O Comitê da ONU acatou um pedido liminar feito pelo defensor do petista na Corte, Geoffrey Robertson, para que autoridades brasileiras “tomem todas as medidas necessárias para permitir que o autor desfrute e exercite seus direitos políticos da prisão como candidato nas eleições presidenciais de 2018, incluindo acesso apropriado à imprensa e a membros de seu partido político”. “O Comitê também solicita ao Brasil que não o impeça de concorrer às eleições para presidente em 2018, até que seus recursos diante das cortes tenham sido completados em processos jurídicos justos”, aponta o documento.

Defesa petista
Os advogados do petista insistem que o órgão não fez uma “recomendação” ao país, mas que se trata de uma “decisão” que precisa ser cumprida imediatamente por todos os órgãos brasileiros. “De que forma o Brasil vai cumprir isso não cabe a nós aqui discutir, mas não há opção. Deve cumprir, não é uma recomendação”, afirmou o criminalista Cristiano Zanin Martins. Para amparar o argumento, a defesa sustenta que o Brasil aderiu ao Pacto Internacional sobre Direitos Civis e Políticos, concordando em seguir todas as decisões do comitê das Nações Unidas e que isso fica sobreposto à própria legislação brasileira. “Sem a presença do ex-presidente Lula, essas eleições serão questionadas internacionalmente”, disse Zanin.

Análise da notícia País é achincalhado

» Plácido Fernandes

A pedido do PT, o Brasil volta a ser tratado como um país que não é sério. A decisão do Comitê de Direitos Humanos da ONU tenta desmoralizar o Judiciário e outras instituições brasileiras, como o Ministério Público e a Polícia Federal. Afinal, o petista, além de amplo direito à defesa, contou com o auxílio luxuoso de alguns dos mais caros e renomados advogados do país. Mesmo assim, acabou condenado em primeira e em segunda instâncias, está preso em conformidade com a jurisprudência do STF e inelegível pela Lei da Ficha Limpa.

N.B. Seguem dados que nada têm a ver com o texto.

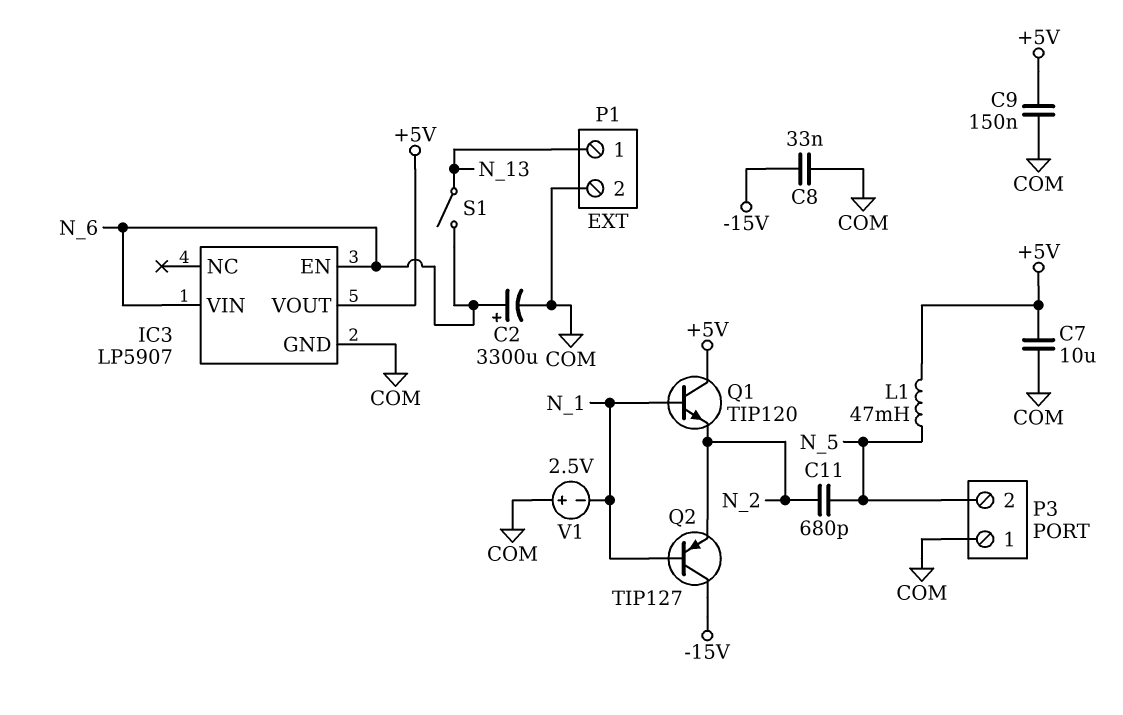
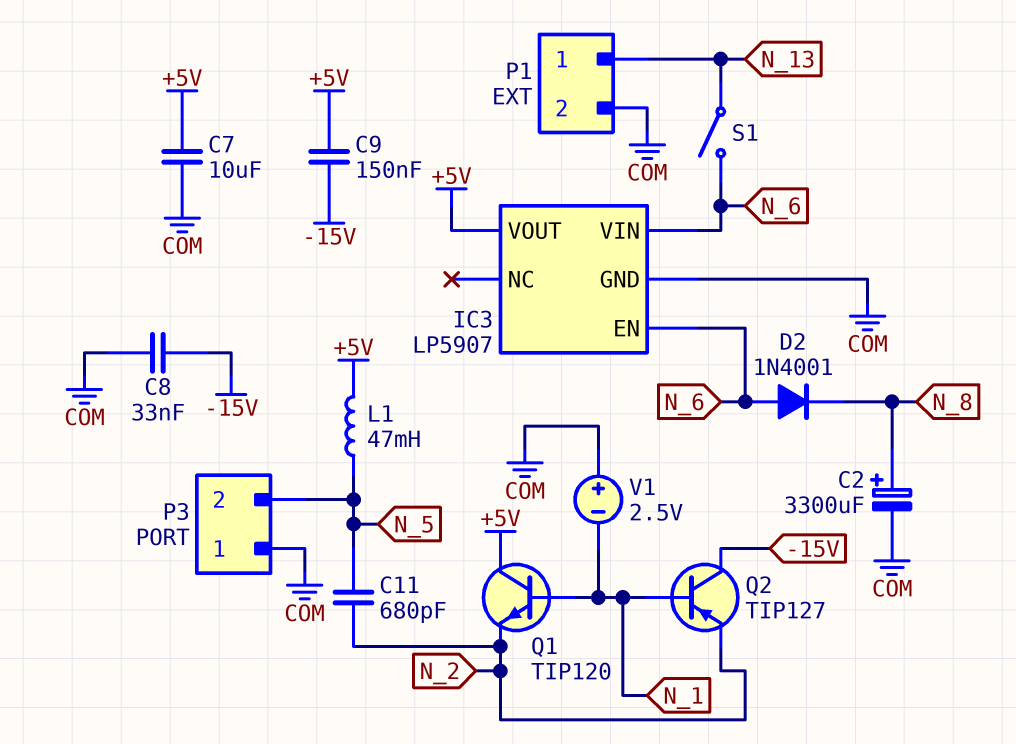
C2: 3300uF (plus N_6, minus COM) -> 3300uF (plus N_8, minus COM)
C9: 150nF (+5V, COM) -> 150nF (+5V, -15V)
D2: none -> diode 1N4001 (A N_6, K N_8)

Caso se curve à chicana, o Supremo colocará o Brasil na condição de único país onde cometer crimes, como corrupção, desvio de recursos dos cofres públicos e lavagem de dinheiro, constituirá direito assegurado pela mais alta corte de Justiça. Afinal, ser considerado inocente até que o STF aprecie o último recurso possível e imaginável garante impunidade eterna ao réu, pois a possibilidade de apelação no arcabouço jurídico tupiniquim é inesgotável. 

Mais grave: se garantir a impunidade a Lula, o STF terá, caso pretenda ser justo, de abrir as portas da cadeia também para outros 720 mil presos no país. Entre eles, os “inocentes” Marcola, Fernandinho Beira-Mar, Nem... E, ainda, Sérgio Cabral, Eduardo Cunha, Luiz Estevão, Gim Argello. Tutti buona gente!